Sunflower burrowing-resin bee (Paranthidium jugatorium)

Megachilidae > Paranthidium > Paranthidium jugatorium

Sunflower burrowing-resin bee (Paranthidium jugatorium) is an uncommon, distinctive bee found on sunflowers. P. jugatorium is common in both forests and nearby gardens within their range, but in the northeast, this range is seemingly restricted to high-elevation alkaline soils such as the Berkshires in Massachusetts or the Green Mountains in Vermont. The combination of woodland habitat and sunflower foraging preference is usually sufficient to rule out other anthidiine candidates. If not, this species’ combination of smoky wings, dark eyes, and yellow patterning is distinctive.

Phenology

Active in summer, from July to September.
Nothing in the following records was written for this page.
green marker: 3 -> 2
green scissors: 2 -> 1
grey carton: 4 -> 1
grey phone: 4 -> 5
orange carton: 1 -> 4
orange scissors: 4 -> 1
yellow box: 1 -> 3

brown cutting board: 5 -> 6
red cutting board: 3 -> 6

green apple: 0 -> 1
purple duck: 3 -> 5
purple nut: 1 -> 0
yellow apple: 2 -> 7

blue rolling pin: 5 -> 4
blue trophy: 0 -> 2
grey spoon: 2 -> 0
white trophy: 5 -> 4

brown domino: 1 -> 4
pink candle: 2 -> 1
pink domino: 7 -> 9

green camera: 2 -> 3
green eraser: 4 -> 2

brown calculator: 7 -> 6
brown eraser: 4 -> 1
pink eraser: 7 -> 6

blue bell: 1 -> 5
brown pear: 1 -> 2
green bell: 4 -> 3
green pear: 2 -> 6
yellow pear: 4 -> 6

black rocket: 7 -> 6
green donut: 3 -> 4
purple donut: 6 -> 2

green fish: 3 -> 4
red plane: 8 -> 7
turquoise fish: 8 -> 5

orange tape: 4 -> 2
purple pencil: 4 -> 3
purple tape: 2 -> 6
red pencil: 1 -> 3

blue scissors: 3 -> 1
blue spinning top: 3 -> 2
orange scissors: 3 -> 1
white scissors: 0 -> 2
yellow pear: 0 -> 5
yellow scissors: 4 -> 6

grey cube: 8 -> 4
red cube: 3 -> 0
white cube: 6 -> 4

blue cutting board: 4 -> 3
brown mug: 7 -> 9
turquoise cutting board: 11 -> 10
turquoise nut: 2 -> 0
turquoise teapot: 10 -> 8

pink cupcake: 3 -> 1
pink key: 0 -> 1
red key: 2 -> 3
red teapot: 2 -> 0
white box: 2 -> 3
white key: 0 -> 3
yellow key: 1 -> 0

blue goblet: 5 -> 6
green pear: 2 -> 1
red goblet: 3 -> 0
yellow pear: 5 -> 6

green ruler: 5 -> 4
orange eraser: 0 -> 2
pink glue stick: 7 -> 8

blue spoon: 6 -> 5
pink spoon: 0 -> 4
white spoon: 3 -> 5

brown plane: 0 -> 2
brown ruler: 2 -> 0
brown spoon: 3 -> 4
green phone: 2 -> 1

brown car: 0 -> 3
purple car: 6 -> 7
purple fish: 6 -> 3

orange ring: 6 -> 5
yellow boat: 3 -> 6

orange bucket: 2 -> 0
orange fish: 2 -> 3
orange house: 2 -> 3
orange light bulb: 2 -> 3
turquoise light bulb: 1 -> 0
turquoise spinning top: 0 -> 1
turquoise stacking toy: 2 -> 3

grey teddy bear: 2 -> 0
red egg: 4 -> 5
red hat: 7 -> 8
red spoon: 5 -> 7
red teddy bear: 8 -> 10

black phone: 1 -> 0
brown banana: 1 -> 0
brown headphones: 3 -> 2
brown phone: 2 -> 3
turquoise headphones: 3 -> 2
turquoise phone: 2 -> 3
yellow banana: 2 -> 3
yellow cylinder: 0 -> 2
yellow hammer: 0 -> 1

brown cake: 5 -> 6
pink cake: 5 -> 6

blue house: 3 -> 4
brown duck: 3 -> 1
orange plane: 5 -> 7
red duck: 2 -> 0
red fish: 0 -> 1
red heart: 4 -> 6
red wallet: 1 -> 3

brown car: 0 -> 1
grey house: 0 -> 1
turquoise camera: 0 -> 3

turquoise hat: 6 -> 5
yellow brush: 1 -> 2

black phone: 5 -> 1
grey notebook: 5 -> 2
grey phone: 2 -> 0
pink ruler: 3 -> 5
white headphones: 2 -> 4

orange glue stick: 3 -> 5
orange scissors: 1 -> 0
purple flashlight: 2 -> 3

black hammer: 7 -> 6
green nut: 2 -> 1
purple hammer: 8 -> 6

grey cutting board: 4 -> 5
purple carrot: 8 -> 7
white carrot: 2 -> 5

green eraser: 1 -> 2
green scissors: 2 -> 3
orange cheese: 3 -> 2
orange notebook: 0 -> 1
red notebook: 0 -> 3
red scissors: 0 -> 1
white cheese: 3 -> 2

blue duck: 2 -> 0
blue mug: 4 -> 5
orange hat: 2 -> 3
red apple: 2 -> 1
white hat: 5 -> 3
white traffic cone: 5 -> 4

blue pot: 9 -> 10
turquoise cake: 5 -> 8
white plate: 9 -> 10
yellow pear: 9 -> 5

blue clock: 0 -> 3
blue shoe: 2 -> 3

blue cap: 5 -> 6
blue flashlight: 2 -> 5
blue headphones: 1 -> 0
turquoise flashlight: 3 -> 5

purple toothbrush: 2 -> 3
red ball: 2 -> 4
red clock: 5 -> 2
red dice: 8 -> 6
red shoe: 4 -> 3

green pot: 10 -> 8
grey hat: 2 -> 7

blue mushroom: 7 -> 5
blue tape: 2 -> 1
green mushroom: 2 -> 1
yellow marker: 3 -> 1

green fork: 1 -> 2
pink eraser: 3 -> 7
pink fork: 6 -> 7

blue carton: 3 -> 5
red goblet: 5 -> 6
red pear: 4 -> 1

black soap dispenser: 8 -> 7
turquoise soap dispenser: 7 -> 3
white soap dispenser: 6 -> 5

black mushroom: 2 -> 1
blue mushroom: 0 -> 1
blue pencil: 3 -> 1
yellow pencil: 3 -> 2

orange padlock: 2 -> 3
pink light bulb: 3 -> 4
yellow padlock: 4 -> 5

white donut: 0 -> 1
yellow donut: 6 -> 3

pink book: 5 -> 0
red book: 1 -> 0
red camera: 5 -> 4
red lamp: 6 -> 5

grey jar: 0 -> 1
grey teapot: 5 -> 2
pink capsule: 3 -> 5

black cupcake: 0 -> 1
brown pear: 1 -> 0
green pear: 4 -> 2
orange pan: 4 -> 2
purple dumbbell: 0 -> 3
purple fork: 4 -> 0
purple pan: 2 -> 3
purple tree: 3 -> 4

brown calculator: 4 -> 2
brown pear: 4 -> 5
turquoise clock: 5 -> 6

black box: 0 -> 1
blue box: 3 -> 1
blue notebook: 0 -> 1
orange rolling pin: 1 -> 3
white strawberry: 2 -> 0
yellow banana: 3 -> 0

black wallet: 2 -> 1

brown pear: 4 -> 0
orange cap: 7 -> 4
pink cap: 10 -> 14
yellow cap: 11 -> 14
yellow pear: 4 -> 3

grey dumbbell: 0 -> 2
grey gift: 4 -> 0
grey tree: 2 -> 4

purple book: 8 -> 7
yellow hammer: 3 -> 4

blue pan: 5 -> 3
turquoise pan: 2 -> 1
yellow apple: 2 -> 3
One flight period per year.

Range

Patchy in distribution, seemingly restricted to higher elevations in the northeast. Found along Appalachian mountains and associated foothills from Maryland through Vermont.

Appearance

Size < honey bee

Males and females are similar. Face with long yellow lines along inner margins of compound eyes and yellow clypeus. Pitted black integument painted strongly with yellow markings. Long broken yellow bands across T2-T5, with the gap between the bands decreasing further down the abdomen. “Shoulders” of black thorax are framed by yellow corners. Not noticeably hairy. Smoky-dark wings held out while foraging.

Similar species

  • Anthidiellum notatum is similar sized, but has “staccato” markings on abdomen rather than consistently broad yellow markings on T2-T5. A. notatum has different habitat preferences: weedy legumes and nearby composites, rather woodland composites.
  • Anthidium obglongotum lacks yellow thorax markings, has green eyes, has a single yellow spot on the face (vs. the “U” shape on P. jugatorium).
  • Anthidium manicatum is much larger (2x larger than P. jugatorium), with strong yellow markings on thorax, glossy black integument, and, on males, spines on the tip of abdomen. Engages in patrolling behavior around garden ornamentals, especially around mints and tubular flowers like beard-tongues Penstemon unlike P. jugatorium.

Nesting

Not much known. Appears to be restricted to higher elevation, alkaline soils in northeast. Nesting record indicates willing to use existing burrows of Melitoma taurea on exposed banks.  

Foraging

Fond on sunflower-like composite asters particularly sunflowers Helianthus, false ox-eye Heliopsis, and black-eyed susans Rudbeckia. Also known to visit garden cosmos.

Natural enemies

Information missing for this species.

References

Michener, C.M. 1975. Nests of Paranthidium jugatorium in Association with Melitoma taurea (Hymenoptera: Megachilidae and Anthophoridae). J. Kans. Ento. Soc. 48: 194-200.